Now, Snyder is known for delivering somewhat anticlimactic endings sometimes, so I was definitely wary about reading this. I was coming in ready to be disappointed but you know what? I’ve read it 3 times already. That’s how good of an ending Snyder, Capullo, and Plascencia have put together. This is the first successful ending to one of his stories I’ve seen, because it’s so satisfying and offers proper resolutions to everything. Batman #33 is everything an ending should be, with warfare boiled down to its purest form, appropriately high stakes, and an emotionally-charged series of beats coupled with one of the most triumphant last pages seen in comics in a long time.
First and foremost, let’s start with the final confrontation with the Riddler. The Riddler is a hard villain to write a huge conflict for simply because the villain’s scale of crime typically amounts to little more than robbery with a puzzle gimmick behind it. What Snyder does is he takes the core of Riddler’s character and amps it up to 11, trying to prove he’s smarter than Batman and subsequently Gotham City by shutting off the power to the city, overgrowing it, and then finally challenging Batman to a series of riddles. That doesn’t sound so bad, but then you find out Batman is being watched by a series of lasers connected to a number of chemical weapons floating in the Gotham sky. And yes, the things projecting those lasers are robots called Riddler-bots. That’s how off the wall this gets. Everything is appropriately high stakes. Batman takes Riddler up on his battle of wits, and both of them have ways of winning by cheating. The sense of scale and the ideological opposites of both Riddler and Batman being at play are what makes this great. This is the biggest a Riddler story can get, and Snyder writes him perfectly. If this isn’t what they base the next live-action incarnation on, then I’ll be utterly confused.
(Also, I love that the location they fight in is the museum from #22 – it’s such a nice callback and makes total sense as a location for their duel of wits)

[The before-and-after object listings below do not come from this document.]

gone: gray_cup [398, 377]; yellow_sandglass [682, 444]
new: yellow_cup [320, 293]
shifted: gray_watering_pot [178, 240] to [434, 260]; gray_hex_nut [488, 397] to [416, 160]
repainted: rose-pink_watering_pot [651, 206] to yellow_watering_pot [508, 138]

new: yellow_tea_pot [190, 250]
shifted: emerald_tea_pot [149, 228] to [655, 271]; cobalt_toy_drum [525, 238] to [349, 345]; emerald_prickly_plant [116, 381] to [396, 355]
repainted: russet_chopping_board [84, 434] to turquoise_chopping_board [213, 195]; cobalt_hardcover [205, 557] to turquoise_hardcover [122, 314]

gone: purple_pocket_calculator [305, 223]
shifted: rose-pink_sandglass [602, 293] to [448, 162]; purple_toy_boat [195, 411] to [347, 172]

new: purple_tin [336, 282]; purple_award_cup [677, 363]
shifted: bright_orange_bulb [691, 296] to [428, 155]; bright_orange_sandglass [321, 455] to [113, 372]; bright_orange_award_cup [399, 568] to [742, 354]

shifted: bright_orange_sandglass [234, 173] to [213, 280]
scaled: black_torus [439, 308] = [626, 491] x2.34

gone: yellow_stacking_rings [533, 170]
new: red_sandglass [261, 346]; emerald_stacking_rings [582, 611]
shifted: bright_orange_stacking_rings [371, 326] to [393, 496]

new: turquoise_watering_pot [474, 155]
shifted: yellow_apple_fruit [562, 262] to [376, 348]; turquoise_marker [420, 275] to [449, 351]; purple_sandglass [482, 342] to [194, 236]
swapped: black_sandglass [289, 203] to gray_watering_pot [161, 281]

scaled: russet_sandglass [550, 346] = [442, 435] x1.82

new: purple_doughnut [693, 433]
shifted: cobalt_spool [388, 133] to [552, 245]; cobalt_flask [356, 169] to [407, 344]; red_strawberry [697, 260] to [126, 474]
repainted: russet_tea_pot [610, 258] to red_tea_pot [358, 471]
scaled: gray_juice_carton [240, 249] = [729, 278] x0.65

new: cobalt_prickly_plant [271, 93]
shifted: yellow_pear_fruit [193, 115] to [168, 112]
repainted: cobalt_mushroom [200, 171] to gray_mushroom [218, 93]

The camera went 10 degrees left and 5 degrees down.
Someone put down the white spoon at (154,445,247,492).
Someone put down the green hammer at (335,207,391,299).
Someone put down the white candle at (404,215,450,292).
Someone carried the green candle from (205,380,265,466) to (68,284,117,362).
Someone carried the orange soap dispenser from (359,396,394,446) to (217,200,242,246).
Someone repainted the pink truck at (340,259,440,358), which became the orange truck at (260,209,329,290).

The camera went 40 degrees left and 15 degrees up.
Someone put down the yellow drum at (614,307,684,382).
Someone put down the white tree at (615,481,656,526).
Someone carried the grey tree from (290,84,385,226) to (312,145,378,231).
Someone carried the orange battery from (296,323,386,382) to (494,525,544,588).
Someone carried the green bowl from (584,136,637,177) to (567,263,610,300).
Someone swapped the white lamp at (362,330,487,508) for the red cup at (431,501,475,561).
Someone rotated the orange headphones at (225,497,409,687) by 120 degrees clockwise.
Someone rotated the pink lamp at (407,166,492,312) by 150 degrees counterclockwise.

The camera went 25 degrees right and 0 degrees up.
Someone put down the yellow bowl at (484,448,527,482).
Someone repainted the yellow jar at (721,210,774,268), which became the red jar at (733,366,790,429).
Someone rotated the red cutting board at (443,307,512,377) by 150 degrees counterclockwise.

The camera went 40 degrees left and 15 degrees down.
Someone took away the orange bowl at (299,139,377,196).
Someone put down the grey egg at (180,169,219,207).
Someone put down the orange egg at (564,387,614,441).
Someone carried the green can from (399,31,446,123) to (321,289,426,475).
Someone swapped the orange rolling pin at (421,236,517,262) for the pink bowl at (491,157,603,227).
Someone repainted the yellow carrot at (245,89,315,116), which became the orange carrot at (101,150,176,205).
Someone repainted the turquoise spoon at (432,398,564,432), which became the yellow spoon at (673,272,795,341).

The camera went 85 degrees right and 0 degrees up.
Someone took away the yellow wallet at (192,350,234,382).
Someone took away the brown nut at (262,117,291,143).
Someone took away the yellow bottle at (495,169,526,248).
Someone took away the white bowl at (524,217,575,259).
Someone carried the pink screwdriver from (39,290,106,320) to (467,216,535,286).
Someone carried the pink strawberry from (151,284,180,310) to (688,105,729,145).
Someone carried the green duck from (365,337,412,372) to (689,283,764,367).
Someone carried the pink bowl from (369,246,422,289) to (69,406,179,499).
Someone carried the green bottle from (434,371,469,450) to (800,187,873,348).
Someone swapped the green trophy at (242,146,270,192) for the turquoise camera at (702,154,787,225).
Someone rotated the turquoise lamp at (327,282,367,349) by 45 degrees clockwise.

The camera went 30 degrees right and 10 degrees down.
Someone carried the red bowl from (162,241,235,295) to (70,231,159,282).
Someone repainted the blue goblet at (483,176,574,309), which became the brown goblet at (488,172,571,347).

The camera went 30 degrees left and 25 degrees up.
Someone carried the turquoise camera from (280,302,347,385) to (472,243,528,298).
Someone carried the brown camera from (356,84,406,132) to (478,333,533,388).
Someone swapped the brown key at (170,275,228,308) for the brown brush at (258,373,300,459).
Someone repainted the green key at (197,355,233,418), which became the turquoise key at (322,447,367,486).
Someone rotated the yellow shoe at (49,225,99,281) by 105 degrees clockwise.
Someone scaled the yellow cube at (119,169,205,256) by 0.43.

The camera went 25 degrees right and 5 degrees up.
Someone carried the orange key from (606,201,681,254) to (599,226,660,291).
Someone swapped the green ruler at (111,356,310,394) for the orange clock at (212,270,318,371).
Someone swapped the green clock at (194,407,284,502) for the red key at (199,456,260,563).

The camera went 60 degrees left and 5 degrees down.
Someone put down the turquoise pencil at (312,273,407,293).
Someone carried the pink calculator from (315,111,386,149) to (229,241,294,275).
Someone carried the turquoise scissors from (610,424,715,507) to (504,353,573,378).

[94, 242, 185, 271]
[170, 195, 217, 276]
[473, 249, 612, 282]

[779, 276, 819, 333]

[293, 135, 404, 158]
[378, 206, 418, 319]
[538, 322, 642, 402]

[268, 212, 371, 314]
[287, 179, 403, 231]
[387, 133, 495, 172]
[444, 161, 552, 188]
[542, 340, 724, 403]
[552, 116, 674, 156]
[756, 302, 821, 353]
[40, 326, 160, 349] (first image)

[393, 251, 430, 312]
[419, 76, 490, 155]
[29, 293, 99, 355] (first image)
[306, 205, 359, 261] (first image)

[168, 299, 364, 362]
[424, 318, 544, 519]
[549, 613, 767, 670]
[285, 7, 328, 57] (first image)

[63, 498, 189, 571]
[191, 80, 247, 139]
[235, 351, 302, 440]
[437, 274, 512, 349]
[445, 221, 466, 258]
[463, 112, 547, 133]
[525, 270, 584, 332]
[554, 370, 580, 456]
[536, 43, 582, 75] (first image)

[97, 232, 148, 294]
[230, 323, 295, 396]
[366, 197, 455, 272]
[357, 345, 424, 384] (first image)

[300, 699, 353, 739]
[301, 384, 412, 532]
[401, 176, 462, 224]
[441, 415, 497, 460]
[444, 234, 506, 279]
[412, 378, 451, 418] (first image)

But what makes Batman #33 and by association the rest of Zero Year so great is that it is the most punk-rock Batman story, possibly of all time. It takes traditional conventions, both in the art and storytelling, and throws them against the wall, starting all over. You’ve got Batman wrestling lions, riding steam-powered motorcycles, and fighting mutated monsters on top of blimps. That’s how punk and crazy this gets. Even the artwork gets all crazy, with Capullo drawing some truly out-of-this-world things like Riddler bots and a city covered in overgrowth. Plascencia’s coloring is also the most dynamic coloring seen in a Batman comic in a long time, primarily because it goes all over the place with pinks, yellows, reds, and greens clashing with the typical Batman-architecture of gray and black. It’s the brightest, dare I say happiest Batman comic I’ve seen in a long time. Plascencia is the real star of this book.
Batman #33 is the best conclusion Snyder’s given us, and I hope to see more like this coming out of his work. Not bad for the 75th anniversary, not bad at all.